The study raises the reasonable question: if there aren’t patient outcome differences in hospitals accredited by JC vs. those accredited by either state review (government) or other independent agencies (other privates), then should the JC enjoy such a massive industry dominance?

After all–many health care leaders cite the JC’s regulatory and inspection processes as burdensome, and argue that the whole preparation game and citation-fixing business is expensive and distracting from the core hospital mission: taking care of people.

Other JC critics cite the fact that the organization is less than optimally transparent, electing to keep its inspection reports private, despite the fact that many health care enterprises flagged for violations are able to stay accredited.

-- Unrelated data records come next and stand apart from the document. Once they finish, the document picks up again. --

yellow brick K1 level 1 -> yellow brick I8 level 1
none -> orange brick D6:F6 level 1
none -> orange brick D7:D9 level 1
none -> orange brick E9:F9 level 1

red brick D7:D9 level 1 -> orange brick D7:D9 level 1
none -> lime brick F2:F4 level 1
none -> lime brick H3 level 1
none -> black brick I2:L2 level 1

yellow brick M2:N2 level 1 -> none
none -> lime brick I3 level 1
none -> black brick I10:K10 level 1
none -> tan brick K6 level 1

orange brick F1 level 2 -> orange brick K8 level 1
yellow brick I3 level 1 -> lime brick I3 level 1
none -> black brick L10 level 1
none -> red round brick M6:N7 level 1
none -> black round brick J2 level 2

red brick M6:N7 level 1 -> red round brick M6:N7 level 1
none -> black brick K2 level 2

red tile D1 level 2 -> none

Congress has even begun an investigation into possible lax oversight.

Apparently Jha’s work has struck a chord, as there was some notable media coverage about the BMJ piece. For one, the Wall Street Journal ran a story about it, which it kept in front of its paywall, while noting that hospitals pay on average $18,000 for an inspection and annual fees of up to $37,000 to the Commission.

Cardiologist and prolific blogger John Mandrola also wrote an opinion piece titled “Joint Commission Accreditation: Mission Not Accomplished.” In his piece, Mandrola compares JC accreditation to medications or surgery that fail to live up to evidence-based standards and subsequently fall out of practice. He concludes, “If the JC’s brand of accreditation can’t show benefit, than it too needs to be de-adopted.”

Having learned that there’s an emerging marketplace of agencies equipped to inspect hospitals and health care enterprises it seems there’s an opportunity here: Perhaps the agency offering the greatest value in terms of cost, reporting, and public accountability will triumph against a behemoth that seems too complacent and entrenched in its ways.